Estimates suggest these farmers account for 18% of wool, 13% of mohair, and 34% of cattle production. While the data’s accuracy is debatable, a sizable share of agricultural output by these farmers is affected by the financial pressures. New-entrant farmers often lack financial buffers to withstand a tough livestock market, and established commercial farmers are also reporting struggles due to financial strain.Given the focus on inclusive growth and employment creation in agriculture, efficient prevention and management of animal diseases and maintenance of animal health is critical. Public veterinary and animal health services have a vital legislative, budgetary, and coordinating role in protecting the national herd and enabling sector growth.
An animal biosecurity task team was established by the department responsible for agriculture, land reform, and rural development, and has completed its work with recommendations to address current challenges. Making the report public and urgently implementing its recommendations could enable effective collaboration between the private sector and government to curb disease spread and improve livestock health. Active engagement with key wool market authorities is needed to resume exports, as frameworks from previous outbreaks exist.
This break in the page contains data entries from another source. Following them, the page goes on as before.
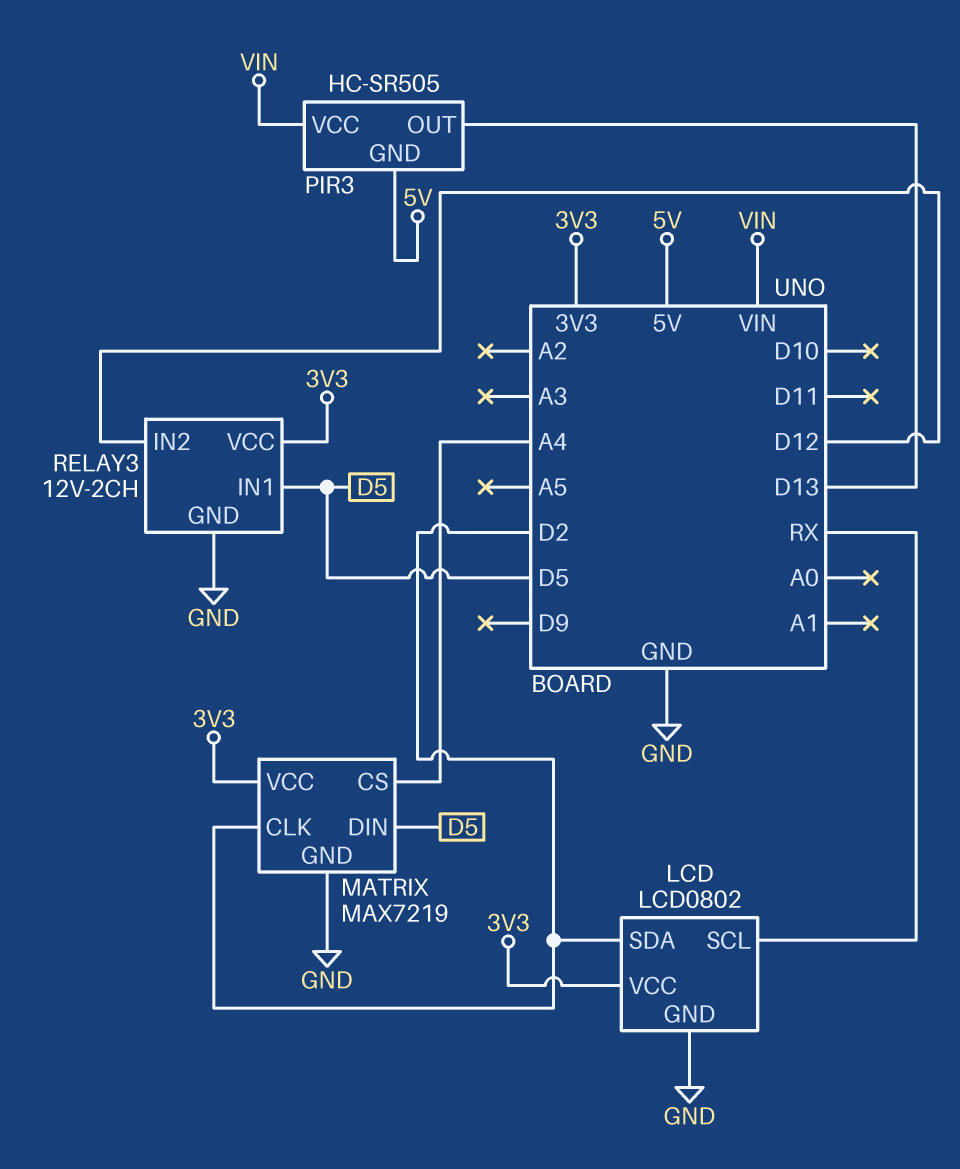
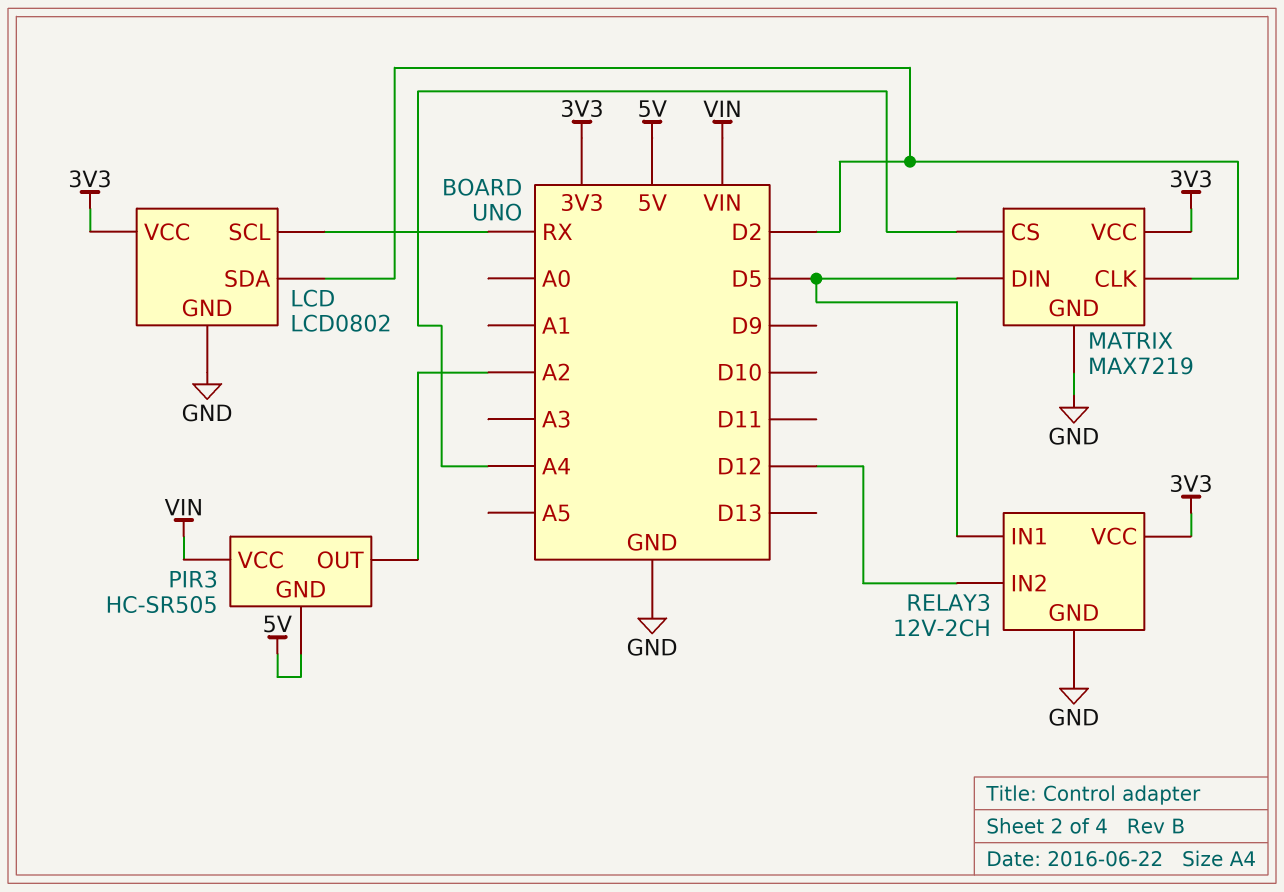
PIR3 pin OUT: D13 -> A2

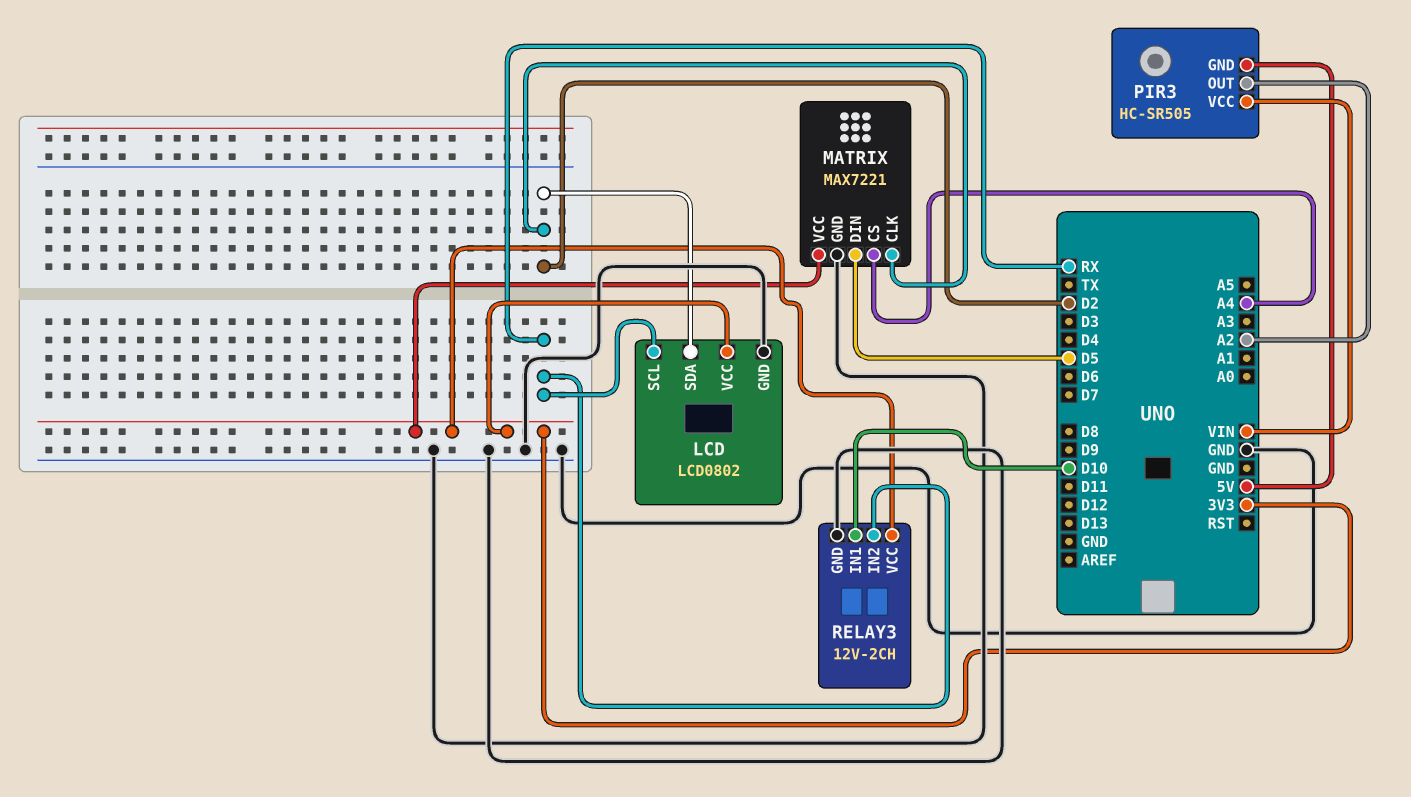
MATRIX: MAX7219 -> MAX7221
RELAY3 pin IN1: D5 -> D10
RELAY3 pin IN2: D12 -> RX

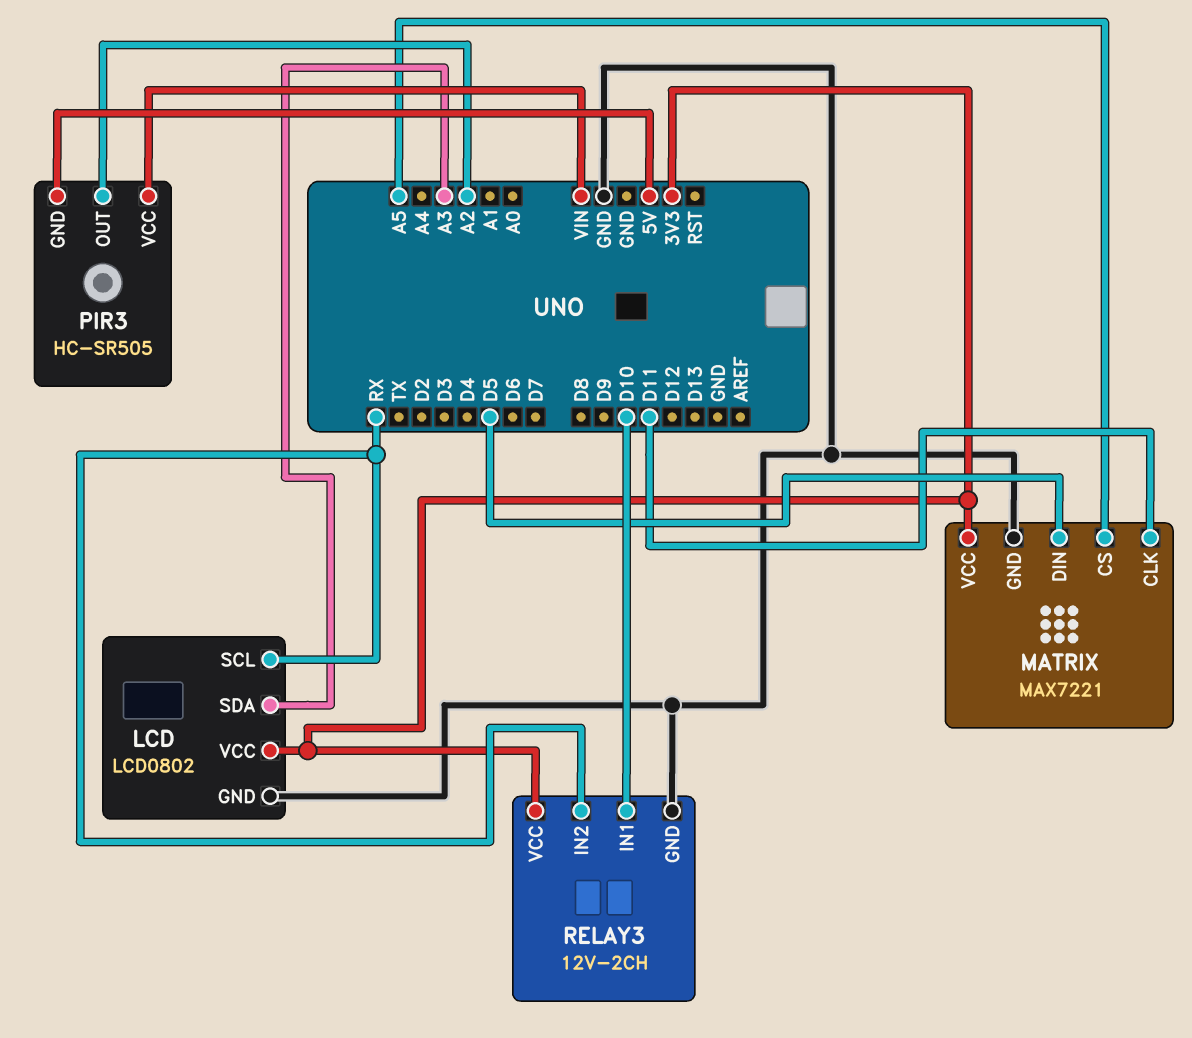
LCD pin SDA: D2 -> A3
MATRIX pin CLK: D2 -> D11
MATRIX pin CS: A4 -> A5

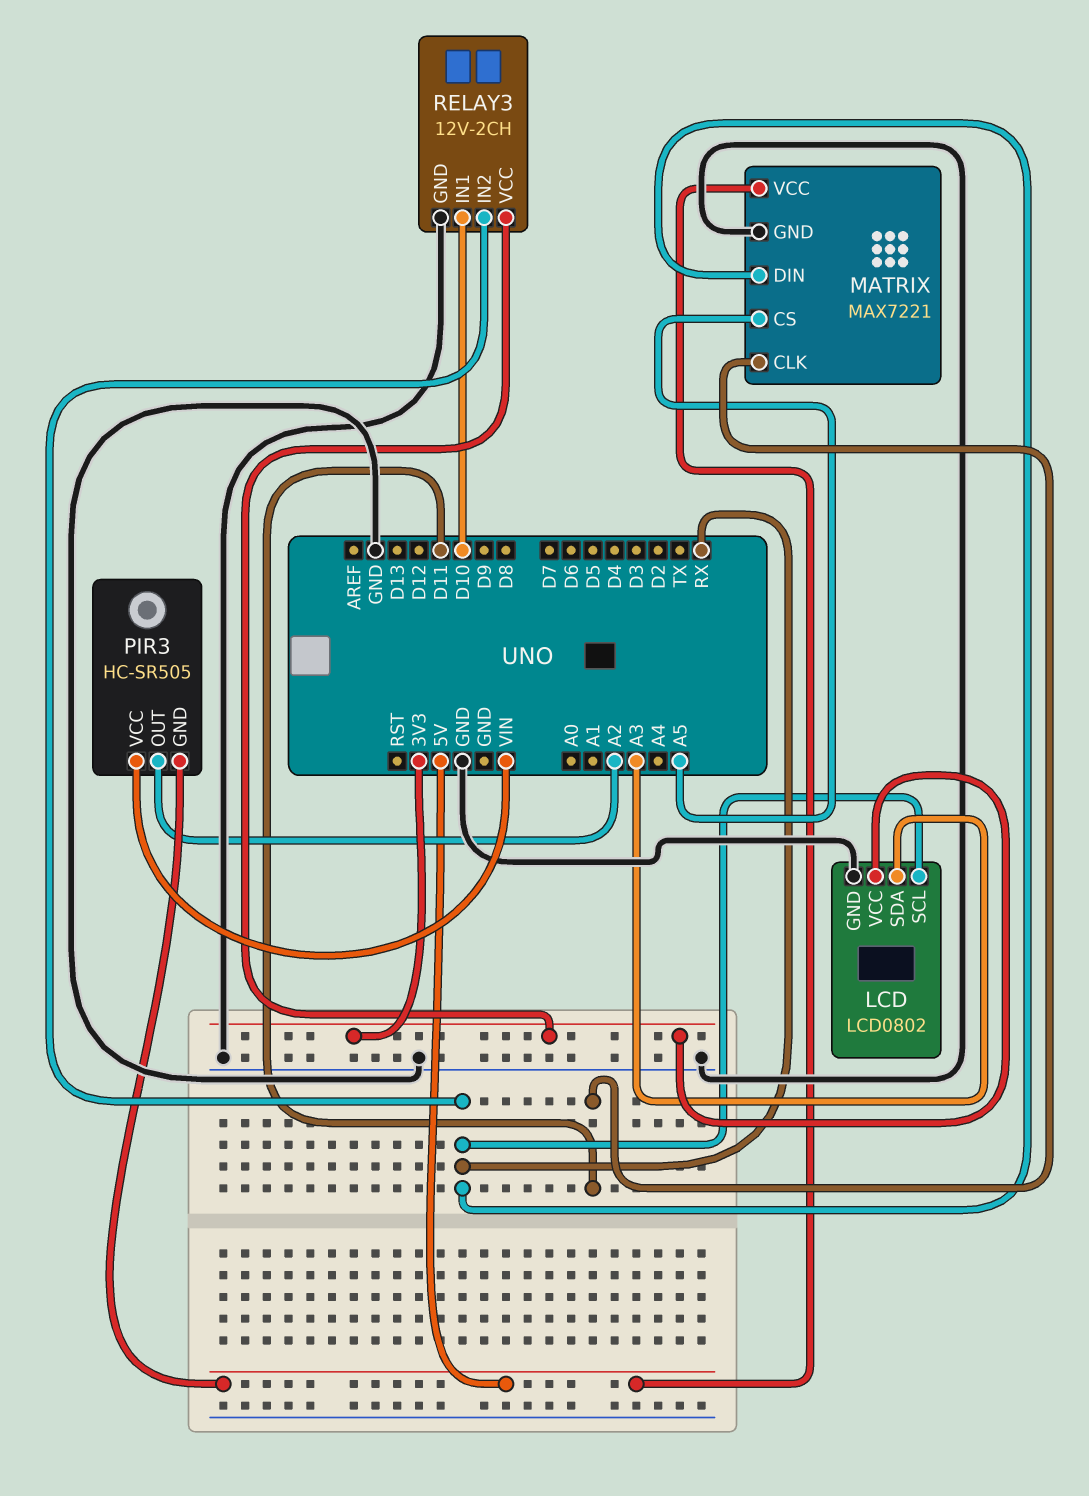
MATRIX pin DIN: D5 -> RX
MATRIX pin VCC: 3V3 -> 5V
Such engagement is crucial as that economy reopens from tough lockdowns, and the government should move quickly. For rising feed costs, expected seasonal rains would help by allowing natural grazing veld to recover and assist the livestock sector to some extent.Overall, the agricultural sector faces numerous challenges, from network industry constraints to broader policy issues like the need for increased export markets. In the near term, resolving the constraints facing the livestock industry would bring some relief.